At the time I was preparing the material for this clergy conference, I was also working on a model for a Membership Drive with the folks at St Gabriel’s Church, in Douglassville, PA. We were experiencing encouraging results. My presentations in Montana were very well received; so much so that I was invited back to be the Keynoter at their annual convention and then to tour the diocese by Deanery and continue my presentations. It was an exciting time for me. At the conclusion of the week Frank and I had to drive back to Helena, from Flathead Lake; almost a five hour drive.

So I asked the Bishop; “Tell me, Frank, have you ever heard this expression from any Bishop, Priest, Senior Warden or other Episcopalian in any capacity; have you ever heard any of them say; ‘Let’s have a membership drive?’” 

There was a long and telling silence. I asked the question one more time; “Tell me, what do you think? Have you ever heard that expression ‘Let’s have a membership drive from anyone in the church from the House of Bishops on down?’”.

Frank had to admit that he had never heard that particular turn of phrase from anyone in the Episcopal Church. Is it any wonder we are in decline and have been for so long a time. This last Thursday, I was at the Diocesan Headquarters to speak with Libby Berman, the Canon for Congregations and Jean Baptiste Ntagengwa, the Canon for Deployment. I asked the same question and received a blank reply.  

I shared with them my manuscript, based on the power point presentations I made in Montana and a lifetime’s worth of experience with congregations. “Reversing the Decline”. Thankfully I received a warm welcome for my work. I am so very hopeful that I can perhaps share this work in a wider setting, now that I have the time to do so as a retired simple parish priest. 

For as long as I can remember, we’ve been in decline. We have fought internal battles over race, gender, liturgical renewal, and then the granddaddy of them all; sexual orientation. Interestingly enough all these internal struggles have reflected what is going on in the wider culture around us.

Thankfully, we’ve been able to say in no uncertain terms that God’s embrace includes all humanity; just as Jesus said in today’s Gospel when he directed us to; “Go ye therefore into all nations, to all people and baptize them, in the Name of the Father and of the Son and of the Holy Spirit.

So now then I ask you this question; shall we have a membership dive?
If we did, what would it look like? 
Can you prepare your hearts to receive an influx of new members here?
Can you pray for the courage, intelligence, and imagination to invite someone to come and see. Each of you; one person over the next year or so?

After all, let me make it clear that we are not seeking people who will merely come to church; we are seeking people who will have the courage to be the church.

Your vestry and membership committee are making preparations now. In fact an Every Door Direct Mailing is being prepared to send out in September to invite residence to attend services and our Sunday School and experience a church which has the courage to say; “We are a house of prayer for ALL people.”

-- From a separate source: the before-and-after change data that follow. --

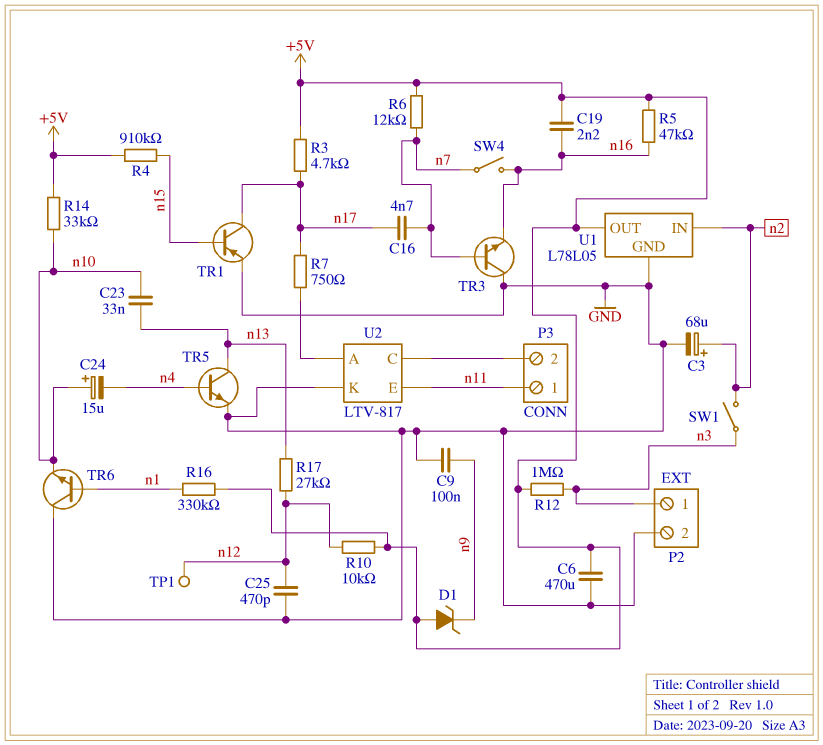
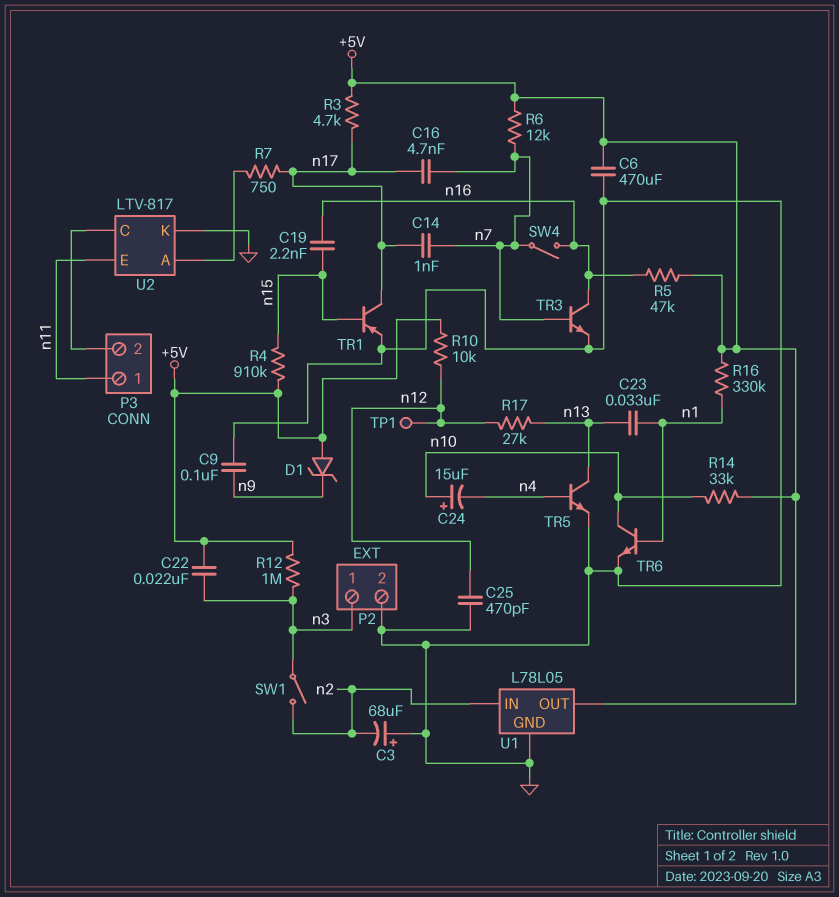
C3: 68uF (plus n2, minus GND) -> 68uF (plus GND, minus n2)
C14: none -> 1nF (n7, n17)
C19: 2.2nF (+5V, n16) -> 2.2nF (n15, n16)
C22: none -> 22nF (+5V, n3)
C23: 33nF (n10, n13) -> 33nF (n1, n13)
TR3: NPN (B n7, C GND, E n16) -> NPN (B n7, C n16, E GND)
TR6: NPN (B n1, C GND, E n10) -> NPN (B n1, C n10, E GND)

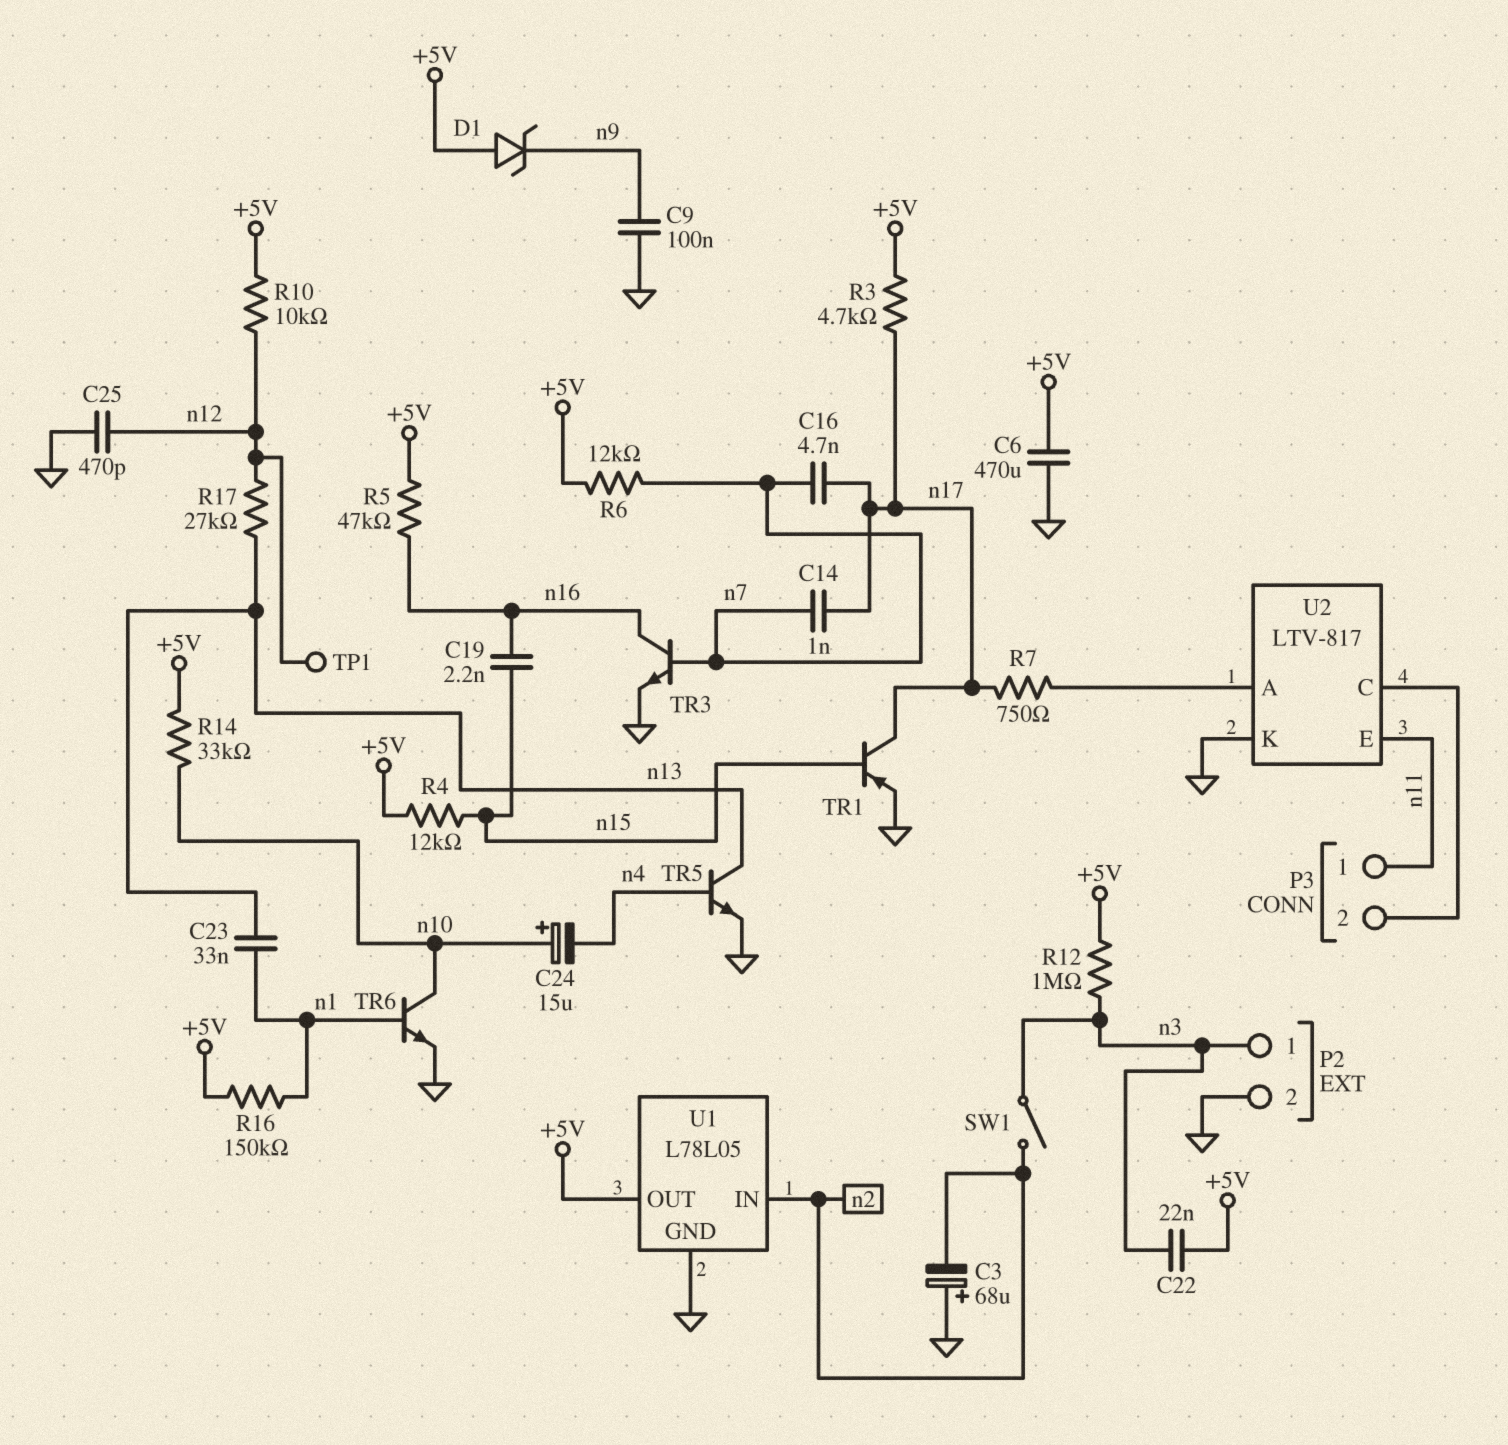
R4: 910k (+5V, n15) -> 12k (+5V, n15)
R16: 330k (+5V, n1) -> 150k (+5V, n1)
SW4: switch (n7, n16) -> none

I feel like Jacob at the Jabbock sometimes. I feel like I've been wrestling with God as I write long into the hours of the day or the night. And I refuse to let God go, not without a blessing. God has now blessed me with a manuscript. May God’s blessing now reach beyond that manuscript to the church we love. Perhaps what I have done here is to get a conversation going that needs to get going!

In the Name of the Father, and of the Son and of the Holy Spirit. Amen.